Preparations to detonate a bomb at a 2,000 metre-deep abandoned coalmine close to the Chinese border have reportedly been completed, enabling North Korea to go ahead with the controversial test as the leaders of Japan and China hold urgent talks at a summit in Beijing.
Kim Jong Il, the North Korean leader who celebrates 19 years as head of his country’s Workers’ Party tomorrow, is reported to have given orders that the test should “not excessively rock” Mount Paetku, a nearby peak considered sacred by many Koreans.
The threat of a nuclear test will dominate tomorrow’s talks between President Hu Jintao of China and Shinzo Abe, the Japanese Prime Minister, who took office only 15 days ago.
The talks were intended to resurrect relations between Asia’s economic powerhouses, which have been put under severe strain by repeated visits made by Junichiro Koizumi, the former Japanese Prime Minister, to the controversial Yasukuni shrine, where war criminals and Japan’s military past are glorified. No Japanese prime minister has been to China for five years and the leaders of the two countries have not met and talked at all for more than 18 months.
However, matters of history are likely to be set aside because of the threat of the nuclear test. Political analysts believe that the North Korean nuclear crisis, though a severe test for regional stability, may create a useful environment for the summit. The two sides will have a serious and immediate issue to discuss and resolve, rather than an agenda of smaller bilateral issues that have been allowed to fester.
On Monday Mr Abe will travel from Beijing to Seoul and face a second summit where a similar challenge awaits: repairing a vital relationship stuck in an icy 12-month limbo through a combination of his predecessor’s shrine visits and a South Korean leadership unwilling to ignore them.
It is no coincidence that the two summits are taking place so soon after Mr Abe’s election: even the most nationalist MPs recognise that Japan’s relations with its neighbours cannot continue to sink without some kind of salvage effort.
Government leaks suggest that plans for the Beijing and Seoul meetings were set in motion long before Mr Abe won the vote to become president of the ruling Liberal Democratic Party.
But the window for Mr Abe to make real progress is narrow. As a Cabinet Office insider explained: “Abe is not a famed negotiator, and his instinctive nationalism is, in the long term, more likely to be a source of friction than assistance to the Japan-China and Japan-South Korea relationship.
“But at this stage, and it may be very brief, Abe carries the trump card that he is simply not Koizumi.”

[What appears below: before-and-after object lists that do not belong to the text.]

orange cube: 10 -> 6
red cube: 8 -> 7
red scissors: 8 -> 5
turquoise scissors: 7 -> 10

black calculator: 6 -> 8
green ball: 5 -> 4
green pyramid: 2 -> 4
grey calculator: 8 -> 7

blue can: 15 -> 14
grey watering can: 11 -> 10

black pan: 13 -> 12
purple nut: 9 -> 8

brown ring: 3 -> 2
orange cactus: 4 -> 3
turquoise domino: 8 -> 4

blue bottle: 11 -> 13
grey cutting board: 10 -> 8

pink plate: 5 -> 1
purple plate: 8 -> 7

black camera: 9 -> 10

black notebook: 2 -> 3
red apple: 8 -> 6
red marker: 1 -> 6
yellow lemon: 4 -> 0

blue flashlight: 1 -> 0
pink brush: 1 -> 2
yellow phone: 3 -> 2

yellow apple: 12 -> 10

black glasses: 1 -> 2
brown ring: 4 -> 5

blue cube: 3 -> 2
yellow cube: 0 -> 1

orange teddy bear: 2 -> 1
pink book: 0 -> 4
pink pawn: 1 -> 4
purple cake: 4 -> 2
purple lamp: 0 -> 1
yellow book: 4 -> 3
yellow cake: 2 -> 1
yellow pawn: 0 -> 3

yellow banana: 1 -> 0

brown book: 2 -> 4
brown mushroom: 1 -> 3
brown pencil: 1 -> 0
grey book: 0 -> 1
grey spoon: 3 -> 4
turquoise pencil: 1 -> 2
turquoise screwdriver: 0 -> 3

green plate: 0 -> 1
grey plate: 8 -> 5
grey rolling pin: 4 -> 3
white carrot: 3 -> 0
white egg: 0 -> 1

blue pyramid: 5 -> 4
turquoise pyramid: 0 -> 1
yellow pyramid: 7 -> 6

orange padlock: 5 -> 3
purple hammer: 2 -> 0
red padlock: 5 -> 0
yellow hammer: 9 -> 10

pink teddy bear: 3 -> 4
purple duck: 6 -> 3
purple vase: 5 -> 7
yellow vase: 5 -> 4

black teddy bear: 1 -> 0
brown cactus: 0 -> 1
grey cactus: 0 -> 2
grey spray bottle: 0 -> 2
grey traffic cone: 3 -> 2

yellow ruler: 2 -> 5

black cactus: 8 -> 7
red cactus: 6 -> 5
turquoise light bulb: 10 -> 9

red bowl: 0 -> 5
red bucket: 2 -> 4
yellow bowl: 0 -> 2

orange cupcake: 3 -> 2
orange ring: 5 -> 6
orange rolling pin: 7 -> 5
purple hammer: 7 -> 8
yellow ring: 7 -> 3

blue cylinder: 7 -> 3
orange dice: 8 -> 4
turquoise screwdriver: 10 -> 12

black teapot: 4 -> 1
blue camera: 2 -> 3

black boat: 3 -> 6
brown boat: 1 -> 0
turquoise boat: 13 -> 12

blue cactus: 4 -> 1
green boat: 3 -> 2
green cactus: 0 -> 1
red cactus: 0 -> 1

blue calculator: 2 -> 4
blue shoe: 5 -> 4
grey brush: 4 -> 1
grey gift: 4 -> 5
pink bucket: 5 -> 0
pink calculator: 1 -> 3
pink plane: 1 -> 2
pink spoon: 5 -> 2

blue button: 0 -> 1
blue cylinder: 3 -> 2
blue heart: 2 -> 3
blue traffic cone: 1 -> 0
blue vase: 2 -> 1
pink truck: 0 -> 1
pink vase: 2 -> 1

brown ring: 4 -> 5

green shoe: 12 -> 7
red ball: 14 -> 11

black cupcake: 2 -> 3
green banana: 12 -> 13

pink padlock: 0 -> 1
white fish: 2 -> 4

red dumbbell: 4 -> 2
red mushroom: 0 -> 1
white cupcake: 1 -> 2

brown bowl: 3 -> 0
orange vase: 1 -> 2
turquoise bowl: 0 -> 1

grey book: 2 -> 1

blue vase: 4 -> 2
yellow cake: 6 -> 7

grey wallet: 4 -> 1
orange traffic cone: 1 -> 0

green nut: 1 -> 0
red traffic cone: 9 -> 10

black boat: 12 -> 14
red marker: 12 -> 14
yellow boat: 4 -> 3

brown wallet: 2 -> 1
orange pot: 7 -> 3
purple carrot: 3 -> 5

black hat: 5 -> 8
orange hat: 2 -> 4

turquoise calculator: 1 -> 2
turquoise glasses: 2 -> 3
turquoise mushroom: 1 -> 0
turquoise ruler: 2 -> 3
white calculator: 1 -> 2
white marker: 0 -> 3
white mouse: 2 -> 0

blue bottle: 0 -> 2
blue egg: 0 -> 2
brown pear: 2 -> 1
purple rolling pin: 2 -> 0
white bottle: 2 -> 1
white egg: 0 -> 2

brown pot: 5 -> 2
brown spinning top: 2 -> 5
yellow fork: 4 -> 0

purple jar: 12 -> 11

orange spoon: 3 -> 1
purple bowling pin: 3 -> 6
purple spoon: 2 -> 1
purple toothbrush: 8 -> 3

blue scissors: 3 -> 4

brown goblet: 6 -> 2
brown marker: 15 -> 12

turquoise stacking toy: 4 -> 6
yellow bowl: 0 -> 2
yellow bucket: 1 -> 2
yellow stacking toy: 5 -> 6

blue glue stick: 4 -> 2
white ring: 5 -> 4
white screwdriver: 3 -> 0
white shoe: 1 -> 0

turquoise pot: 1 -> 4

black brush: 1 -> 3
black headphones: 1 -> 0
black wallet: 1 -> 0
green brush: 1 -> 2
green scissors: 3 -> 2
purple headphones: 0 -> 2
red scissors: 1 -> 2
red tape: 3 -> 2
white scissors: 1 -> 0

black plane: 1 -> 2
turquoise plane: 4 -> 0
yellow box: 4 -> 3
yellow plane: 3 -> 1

As a possible indication of how seriously he takes the opportunity, Mr Abe acknowledged last week the responsibility of his grandfather, a former prime minister, and other former leaders, for Japan’s wartime actions, adding that he stood by the two official statements issued by Japan in the 1990s apologising for imperial aggression and other wartime atrocities.
However, that position was reversed yesterday when Mr Abe described the 1946 Tokyo war crimes tribunal’s classification of 14 Japanese wartime leaders as Class A war criminals “ridiculous”.
Beyond the nuclear crisis, Mr Abe’s talks with his Chinese counterpart are likely to focus on energy issues. The North Korea issue has embarrassed China when it was keen to display its rising influence in the region. Foreign Ministry officials said that the success of the talks depended on Japan not exploiting China’s loss of face.